如果您担心局部变量名会混淆,那么您存在另一个问题,那就是函数增长激素不平衡综合症。请参加见第6章(函数)。
5) Typedefs
Please don't use things like vps_t. It's a mistake to use typedef for structures and pointers. When you see a
请不要使用诸如vps_t之类的类型定义。对结构体和指针使用typedef是一个错误。当你看到一个
vps_t a;
in the source, what does it mean? In contrast, if it says
在源代码中,知道a是啥意思吗? 相反,如果是
struct virtual_container *a;
you can actually tell what a is.
你就可以知道a是什么了。
Lots of people think that typedefs help readability. Not so. They are useful only for:
很多人认为typedef有助于提高可读性。其实不然。 typede只对如下情形有用:
- a. totally opaque objects (where the typedef is actively used to hide what the object is).
完全不透明的对象(typedef被用来隐藏对象)。
Example: pte_t etc. opaque objects that you can only access using the proper accessor functions.
例如: pte_t等。 对于不透明的对象,你只能使用适当的函数去访问它。
!NOTE
Opaqueness and accessor functions are not good in themselves. The reason we have them for things like pte_t etc. is that there really is absolutely zero portably accessible information there.

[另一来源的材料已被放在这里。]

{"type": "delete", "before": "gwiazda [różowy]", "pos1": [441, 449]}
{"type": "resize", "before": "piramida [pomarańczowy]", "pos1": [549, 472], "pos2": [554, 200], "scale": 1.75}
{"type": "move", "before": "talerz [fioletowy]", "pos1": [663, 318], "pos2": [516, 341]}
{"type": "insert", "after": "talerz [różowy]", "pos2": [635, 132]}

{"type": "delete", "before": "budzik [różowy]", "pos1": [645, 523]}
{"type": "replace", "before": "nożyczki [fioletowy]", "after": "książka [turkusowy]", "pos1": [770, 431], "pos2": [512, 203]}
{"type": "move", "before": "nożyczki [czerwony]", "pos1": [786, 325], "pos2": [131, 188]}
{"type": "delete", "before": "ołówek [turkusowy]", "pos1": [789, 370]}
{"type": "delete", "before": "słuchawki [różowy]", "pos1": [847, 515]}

- b. Clear integer types, where the abstraction helps avoid confusion whether it is int or long.
清晰的整数类型,这一抽象有助于避免混淆整数是int或是long。
u8/u16/u32 are perfectly fine typedefs, although they fit into category (d) better than here.
u8/u16/u32是完美的typedefs, 虽然把他们归类到(d)比在这里(b)要合适。
!NOTE
Again - there needs to be a reason for this. If something is unsigned long, then there’s no reason to do typedef unsigned long myflags_t;
but if there is a clear reason for why it under certain circumstances might be an unsigned int and under other configurations might be unsigned long, then by all means go ahead and use a typedef.

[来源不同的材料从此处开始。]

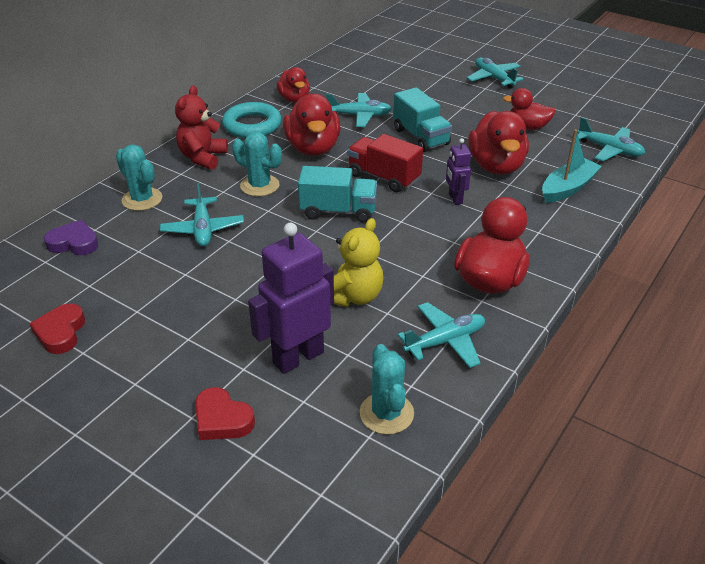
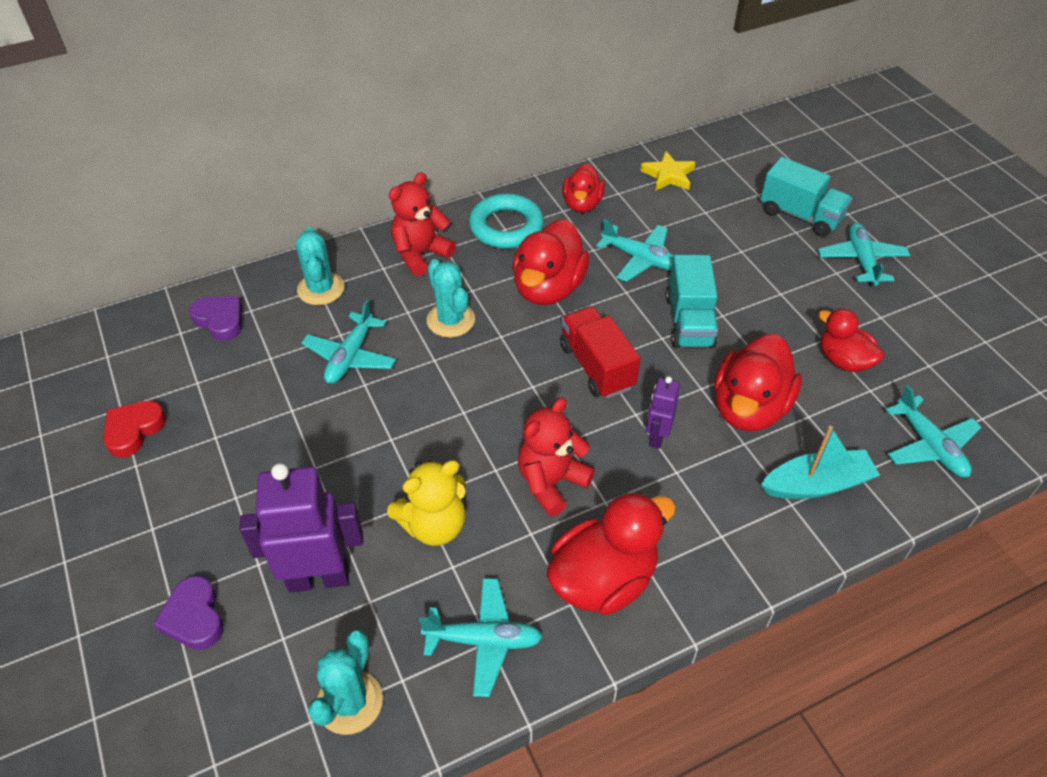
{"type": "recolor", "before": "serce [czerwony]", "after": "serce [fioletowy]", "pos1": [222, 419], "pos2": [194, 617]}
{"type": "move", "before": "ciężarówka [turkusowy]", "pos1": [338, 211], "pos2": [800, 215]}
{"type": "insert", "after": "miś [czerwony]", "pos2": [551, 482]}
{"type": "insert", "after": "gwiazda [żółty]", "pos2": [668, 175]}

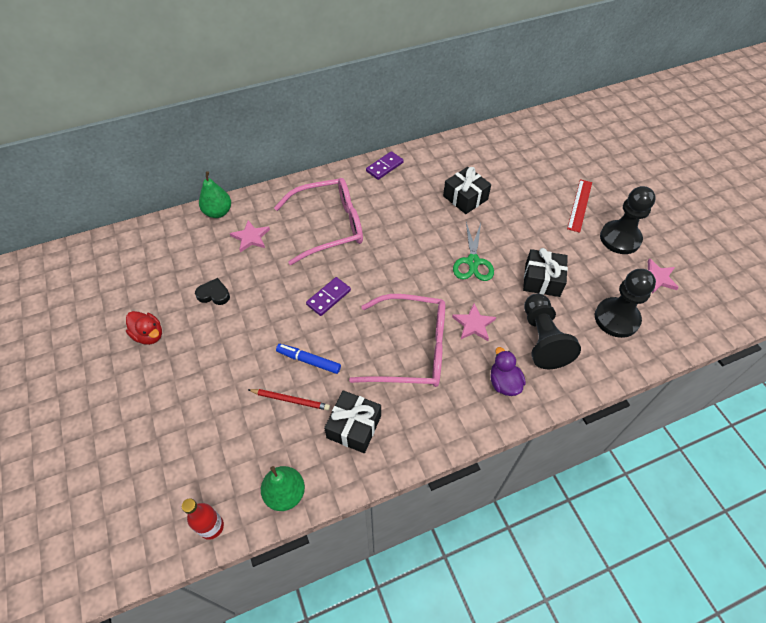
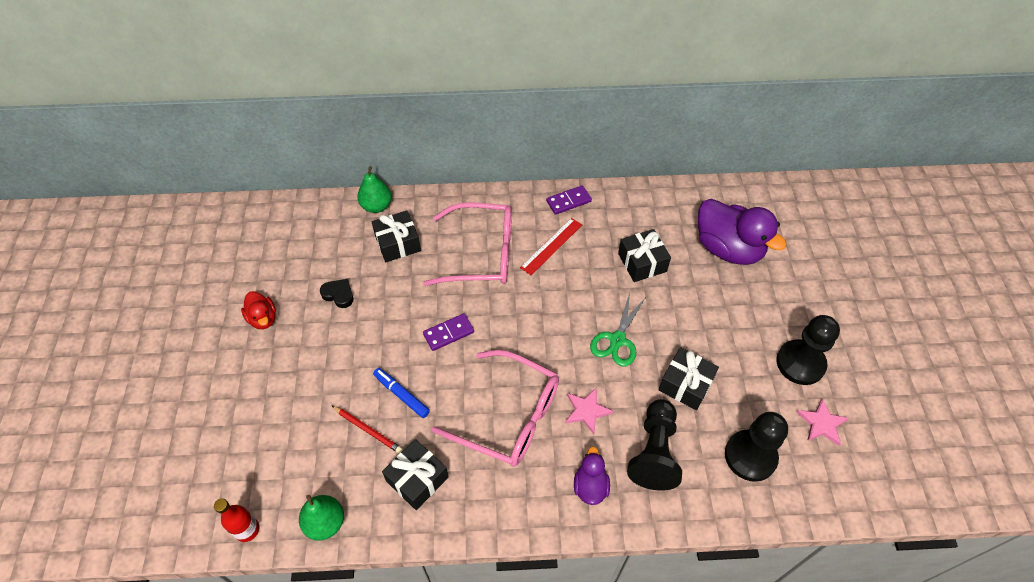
{"type": "replace", "before": "gwiazda [różowy]", "after": "prezent [czarny]", "pos1": [251, 237], "pos2": [398, 243]}
{"type": "move", "before": "linijka [czerwony]", "pos1": [579, 205], "pos2": [551, 246]}
{"type": "insert", "after": "kaczka [fioletowy]", "pos2": [728, 248]}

但是,如果有一个明确的理由说明为什么它在某些情况下可能是一个unsigned int,而在其他配置中可能是一个unsigned long的话,那就毫不犹豫地通过各种手段去使用typedef。
- c. when you use sparse to literally create a new type for type-checking.
当使用kernel的sparse工具做变量类型检查时, 可以用typedef定义一个类型。
- d. New types which are identical to standard C99 types, in certain exceptional circumstances.
在某些特殊情况下,可以用typedef定义等价于C99标准中的新类型。
Although it would only take a short amount of time for the eyes and brain to become accustomed to the standard types like uint32_t, some people object to their use anyway.
对于像uint32_t之类的标准类型,虽然只需要花费少量的时间让眼睛和大脑去习惯和适应,但是一些人反正就是反对使用它们。
Therefore, the Linux-specific u8/u16/u32/u64 types and their signed equivalents which are identical to standard types are permitted – although they are not mandatory in new code of your own.
因此,Linux特定的u8/u16/u32/u64类型与标准类型相同,虽然不强制性在新代码中使用它们。
When editing existing code which already uses one or the other set of types, you should conform to the existing choices in that code.
在编辑已经使用一个或一组其他类型的已有的代码时,应当遵守该代码中业已存在的选择。
Maybe there are other cases too, but the rule should basically be to NEVER EVER use a typedef unless you can clearly match one of those rules.
也许还有其他的情况,但是规则应该基本上是绝不使用typedef,除非你可以很清楚地匹配到一个规则。
In general, a pointer, or a struct that has elements that can reasonably be directly accessed should never be a typedef.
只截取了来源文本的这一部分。